Romulus, Numa Pompilius, Tullus Hostilius, Servius Tullius, Tarquin the Elder, Tarquin the Proud… and the seventh? Ah, Sneezy.

I think my earliest memory is of a doll dressed as the lead drummer in a military band, in a white uniform and a kepi, and when you wound him up with a little key he would beat out his rat-a-tat-tat. Is that it, or did I revise it to that over the years, harnessing my parents’ reminiscences? Might it not be the fig scene, me at the base of a tree and a farmer named Quirino clambering up a ladder to pick me the best fig-except that I could not yet pronounce the word fig and said sig?

Last memory: in Solara looking at the First Folio. Will Paola and the others realize what it was I was holding in my hands when I was sleep-struck? They should give it to Sibilla, immediately, because if I remain like this for years they will not be able to bear the expenses, will have to sell the studio, and then Solara, and even that might not be enough, whereas with the First Folio they could pay for my everlasting hospitalization, with ten nurses, and that way they could just come see me once a month and then get back to their own lives.

Another figure from an ad is approaching, grinning at me and making an obscene gesture with a large aspirin. It is as if he were running into me and wrapping himself around me and then dissolving in the mist.

The drummer boy with the kepi passes by. I seek refuge in my grandfather’s arms. I smell the odor of pipe as I put my cheek against his vest. My grandfather smoked a pipe and smelled of tobacco. Why was his pipe not at Solara? My damned aunt and uncle must have thrown it out, thinking it unimportant, its bowl gnawed away by the flames of many matches-thrown it out with his pens, his blotters, who knows what, a pair of eyeglasses, a holey sock, and his last tin of tobacco, still half full.

The fog is clearing. I remember Bruno crawling on all fours, but not Carla’s birth, my graduation day, or my first encounter with Paola. Before I remembered nothing, now I remember everything about the earliest years of my life, but I cannot recall when Sibilla first entered my studio looking for work-or when I wrote my last poem. I am unable to recall Lila Saba’s face. If I could do that, all this sleep would be worth it. I cannot recall that face I looked for everywhere throughout my adult life, because I still cannot remember my adult life, nor that which, on the threshold of adulthood, I tried to forget.

I must wait, or else prepare myself to wander eternally among the pathways of my first sixteen years. That could be enough; if I relived each moment, each event, then I could endure in this state for another sixteen years. Long enough, I would be seventy-six, a reasonable lifespan… and Paola all the while wondering if she should pull the plug.

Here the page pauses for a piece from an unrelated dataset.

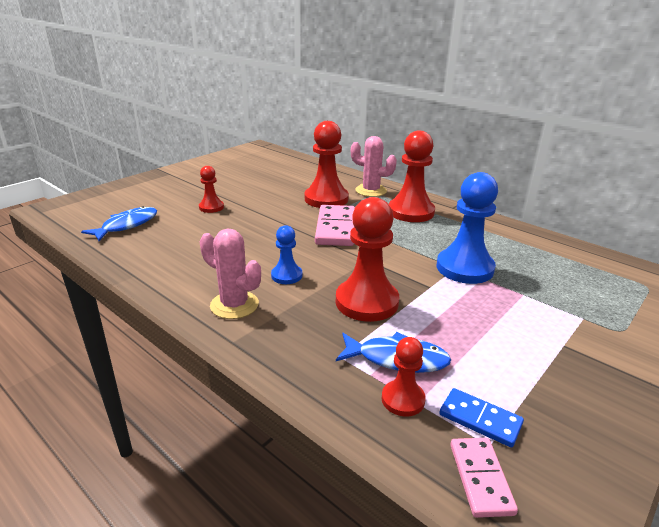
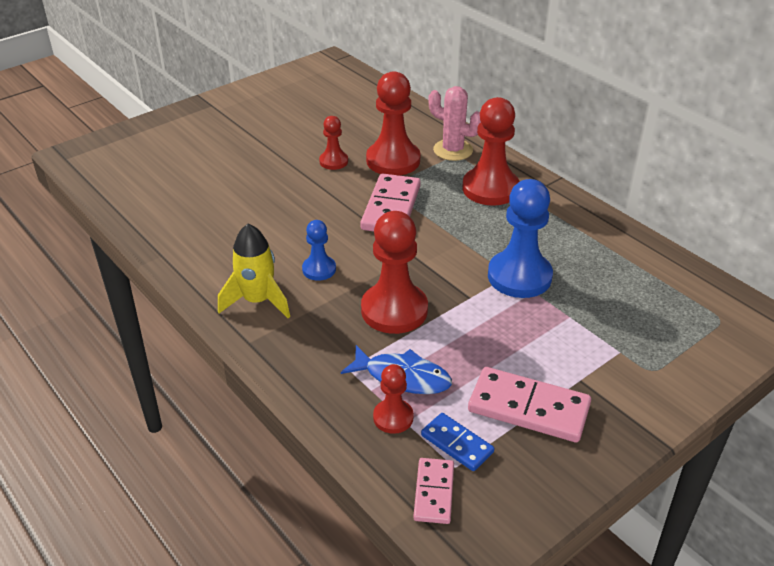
camera: 10 degrees right, 10 degrees up
(127, 225) = (158, 186): blue fish -> none
(211, 207) = (254, 165): red pawn -> red pawn (333, 161)
(234, 305) = (258, 301): pink cactus -> yellow rocket
(532, 375) = (528, 408): none -> pink domino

But does not telepathy exist? I could concentrate on Paola and think intensely about sending her a message. Or I could try it with the fresh, clear mind of a child: "Message for Sandro, message for Sandro, this is Gray Eagle of Fernet Branca, Gray Eagle here, please respond. Over…" If only he could transmit back: "Roger, Gray Eagle, I hear you loud and clear…"

I get bored in the city. There are four of us in short pants playing in the street in front of the house, where one car per hour goes by, and goes slowly. They allow us to play down here. We are playing with marbles, a poor man’s plaything, good even for those who have no other toys. Some are clay, the brown ones, and some are glass, and those are either transparent with colorful arabesques in the center or milky with red veins. First game, the pit: we shoot the marbles from the middle of the street, with a precise blow from the index finger flicked across the thumb (though the better players flick the thumb across the index finger), into a shallow pit, dug out against the sidewalk. Some may get their marble in on the first shot, otherwise the game proceeds by turns. Second game, spanna cetta, which in Solara we called cicca spanna: you try to get close to the first marble, like bocce, but not closer than a span, measured with four fingers.